СПРАВКА. Как правило, для постановки диагноза достаточно клинической картины и данных электромиографии. В затруднительных случаях проводится биопсия, на которой выявляют удлинение и неравномерное расширение мышечных волокон. Диагностике помогает и рентгенография костей (определяют остеопороз, истончение надкостницы).

Лечение

Проводится патогенетическая терапия. Методов, способных повлиять на генетическую мутацию, не существует, поэтому этиологическое лечение не разработано. Лечение назначается каждому пациенту в индивидуальном порядке после консультации с врачом.

Лекарственная терапия

Фото 4Терапия медикаментами не исключается в любом случае.

Чаще всего назначают препараты из следующих групп:

  1. Противосудорожные препараты – способствуют расслаблению сокращенных мышц и снятию скованности. Используют дифенин, карбамазепин, новокаинамид строго в средних противосудорожных дозах;
  2. Мочегонные препараты, влияющие на проницаемость клеточных мембран. Способствуют восстановлению внутриклеточного обмена. Из данной группы применяют диакарб по схеме;
  3. Блокаторы ионных каналов – предупреждают развитие тонических сокращений. Используют мексилетин по схеме;
  4. Антагонисты кальция – препятствуют разрушению миофибриллярных волокон, а также обладают кардиопротективным действием. Применяют нифедипин, дизопирамид 3 раза в день по схеме.

Курс лечения каждым препаратом составляет 3 недели, после чего доктор определяет время перерыва, и лечение продолжают.

Физиотерапия

Практически всегда врач назначает физиотерапевтические занятия, однако сами по себе они не способны улучшить ситуацию:

  1. Гальванические токи на область патологического очага;
  2. Электрофорез с актовегином и другими сосудистыми средствами;
  3. Лечебная физкультура под контролем врача;
  4. Массаж пораженной области (разрешены все виды массажа, кроме тонизирующего).

СПРАВКА. Врожденный характер патологии обуславливает недостаточную эффективность терапии. При выраженных жалобах применяют глюкокортикостероиды короткими курсами (5-7 дней), которые препятствуют разрушающему действию ионов кальция.

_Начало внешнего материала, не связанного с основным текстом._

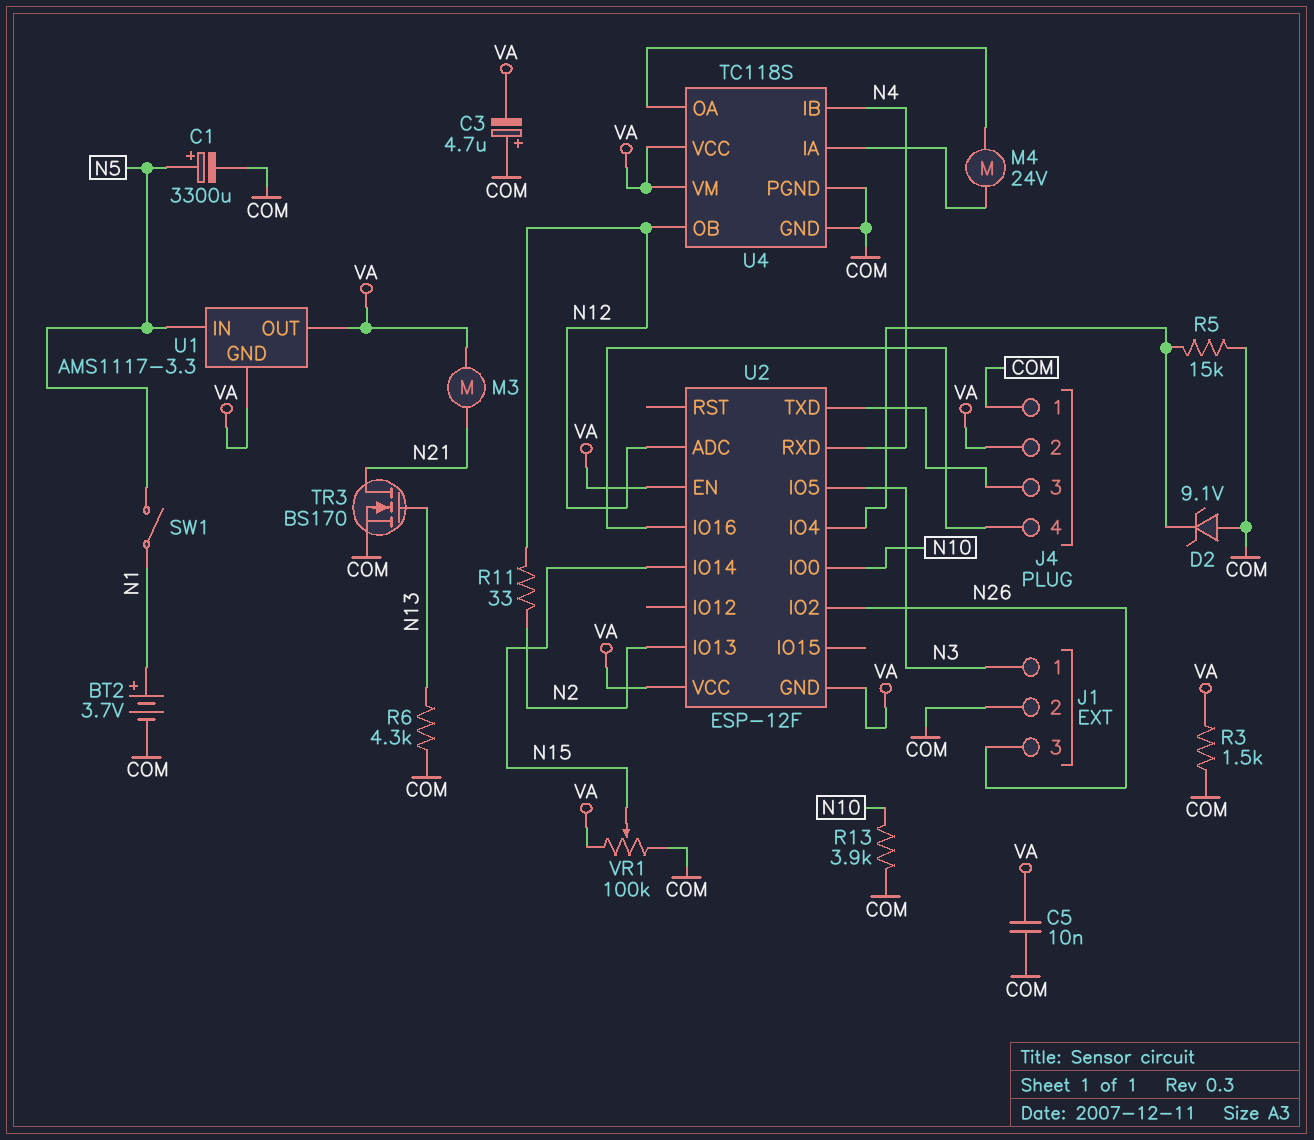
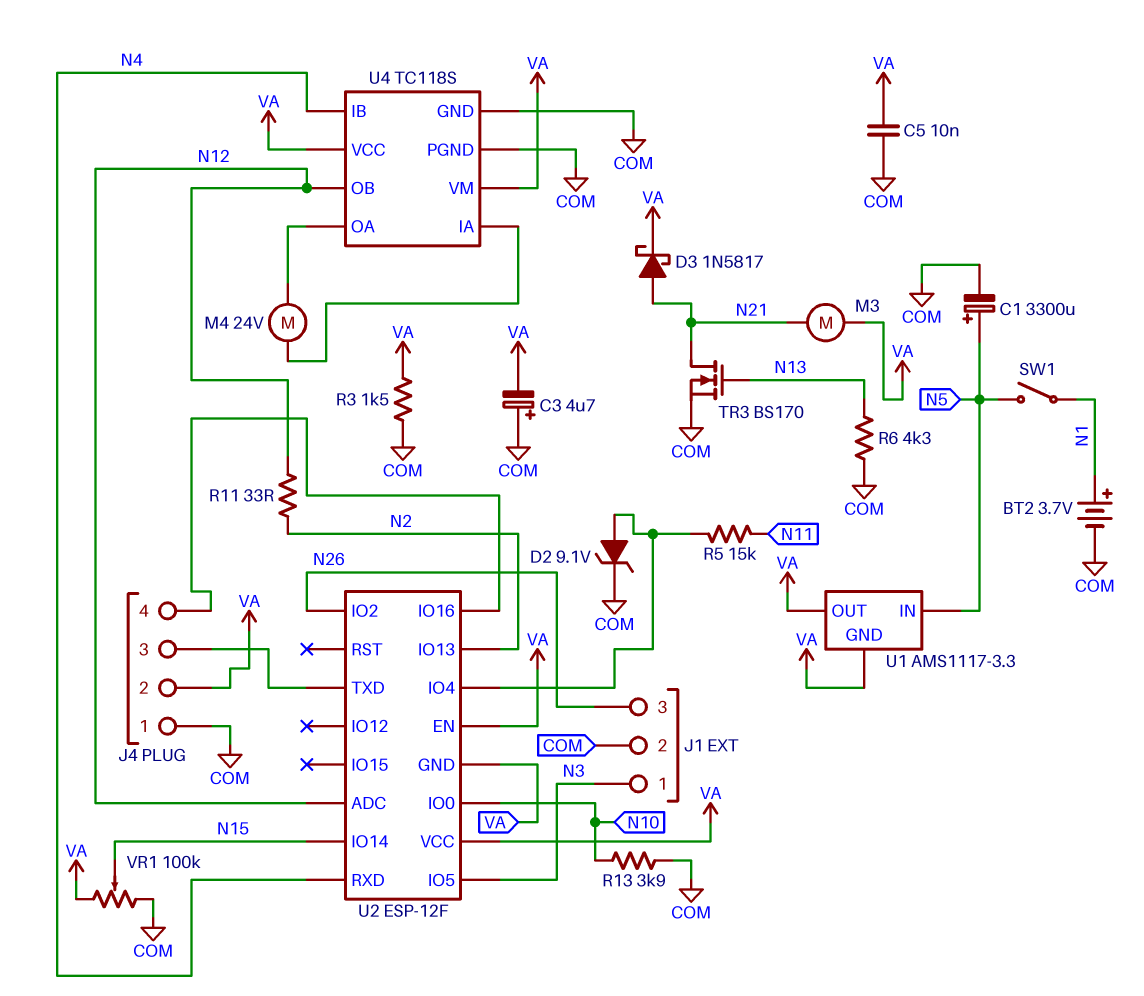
D2: zener 9.1V (A COM, K U2/IO4) -> zener 9.1V (A U2/IO4, K COM)
D3: none -> schottky 1N5817 (A N21, K VA)
R5: 15k (COM, U2/IO4) -> 15k (N11, U2/IO4)

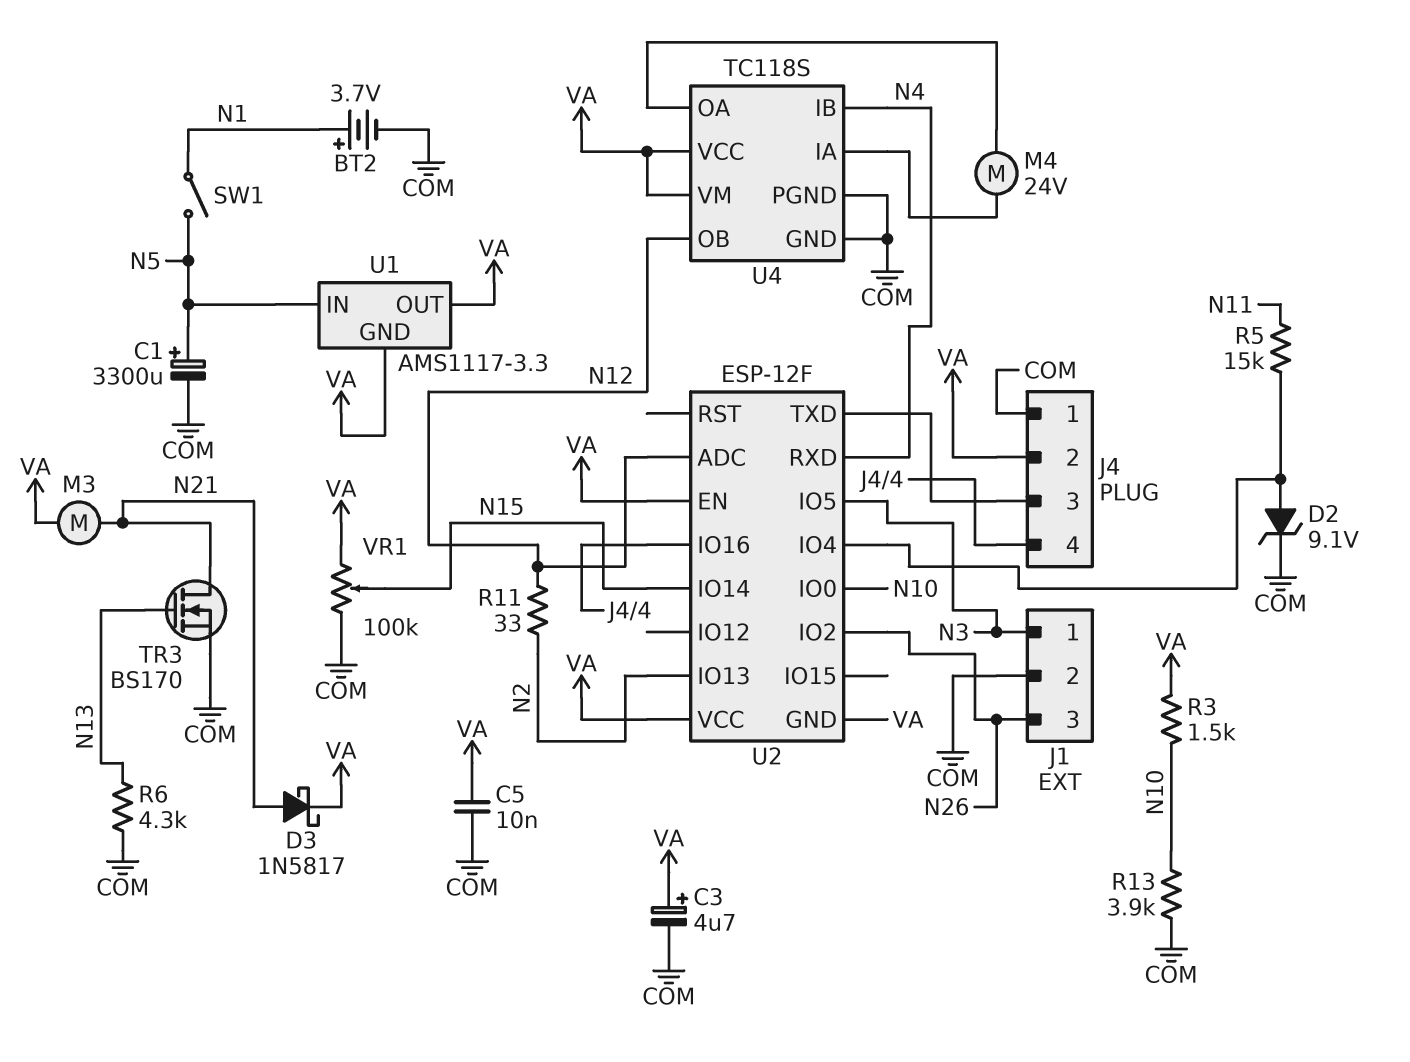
C3: 4.7uF (plus COM, minus VA) -> 4.7uF (plus VA, minus COM)
R3: 1.5k (COM, VA) -> 1.5k (N10, VA)

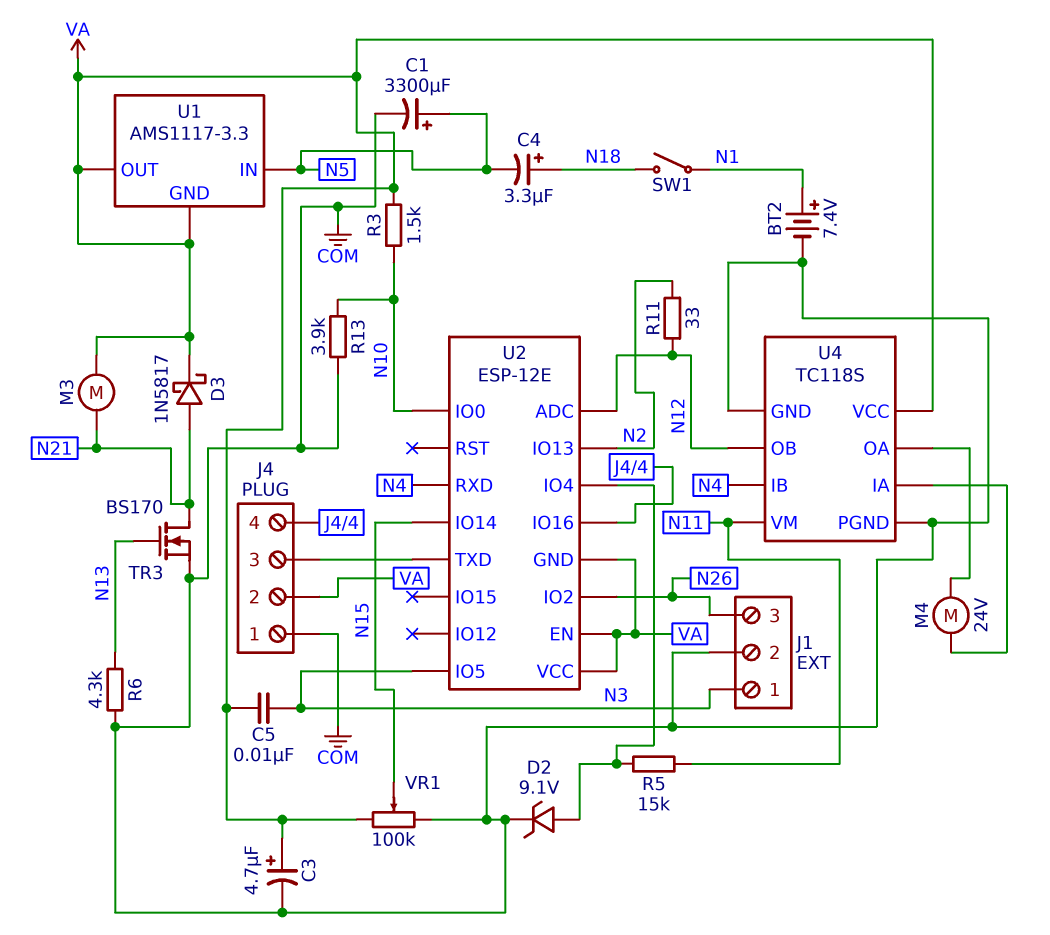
BT2: 3.7V (plus N1, minus COM) -> 7.4V (plus N1, minus COM)
C4: none -> 3.3uF (plus N18, minus N5)
C5: 10nF (COM, VA) -> 10nF (N3, VA)
SW1: switch (N1, N5) -> switch (N1, N18)
U2: ESP-12F -> ESP-12E
U4 pin VM: VA -> N11

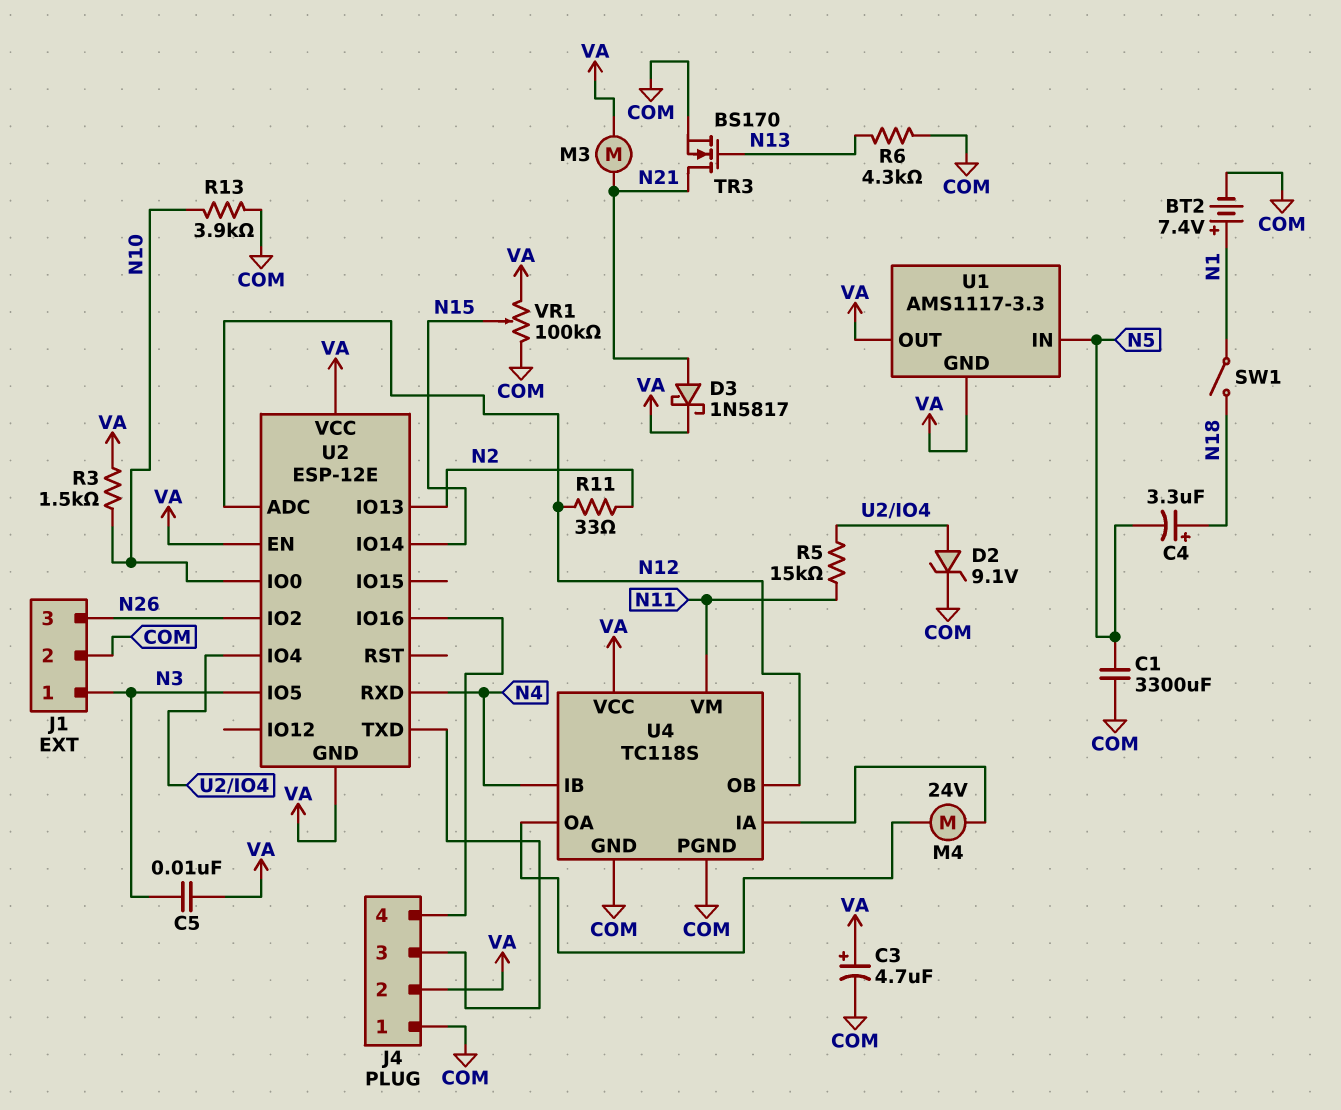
C1: 3300uF (plus N5, minus COM) -> 3300uF (COM, N5)

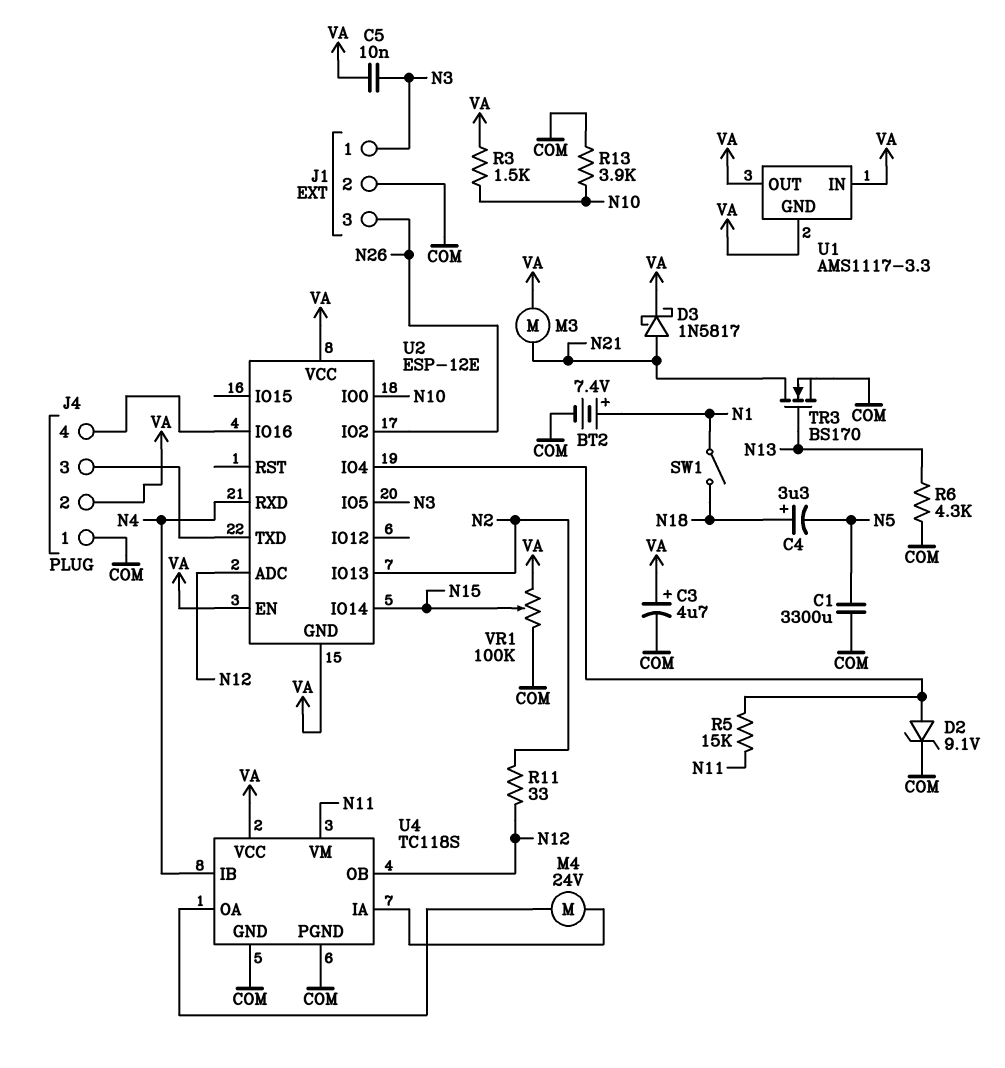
U1 pin IN: N5 -> VA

Какой прогноз на выздоровление?

Прогноз для жизни относительно благоприятный. Полное выздоровление невозможно, однако болезнь прогрессирует длительно. У части больных ухудшения не происходит в течение всей жизни. Без лечения трудоспособность снижена.

При проведении полноценной терапии улучшение наступает в 90% случаев, трудоспособность сохраняется пожизненно. Существуют данные о многолетней ремиссии под действием противосудорожных средств.
С возрастом мышечные спазмы ослабевают у всех больных.

Полезное видео:

Возможные осложнения

Фото 6Длительное течение заболевания приводит к вовлечению в процесс многих органов и систем.

Их поражение происходит опосредованно – вследствие длительного спазма мышц:

  1. Искривление позвоночника: вперед (лордоз), назад (кифоз), в бок (сколиоз);
  2. Межпозвоночные грыжи;
  3. Синдром ночного апноэ (удушье во время сна);
  4. Кардиомиопатия (поражение сердца развивается потому, что миокард представлен поперечно-полосатой мускулатурой);
  5. Мышечная атрофия;
  6. Стойкие изменения мимики, жевания и глотания;
  7. Бруксизм.

СПРАВКА. Курсовая терапия позволяет избежать осложнений и достичь длительной ремиссии, однако у пациентов часто развивается привыкание к противосудорожному средству. В связи с этим возможность самолечения и длительного приема одного и того же препарата без контроля врача должна быть исключена.

Вывод

Миотония Томсена является редким нервно-мышечным заболеванием. При обнаружении у ребенка характерных симптомов следует обратиться за помощью и придерживаться определенных рекомендаций:

  1. Исключить провоцирующие факторы (переохлаждение);
  2. Не заниматься самолечением;
  3. Не использовать лекарственные средства вне схемы или без врачебных рекомендаций;
  4. Обеспечить больному покой и длительный сон;
  5. Оказывать помощь при передвижении, подъеме и спуске по лестнице.

Врожденный характер патологии позволяет выявить ее в раннем возрасте и начать комплексное лечение, которое может требоваться больному в течение всей жизни.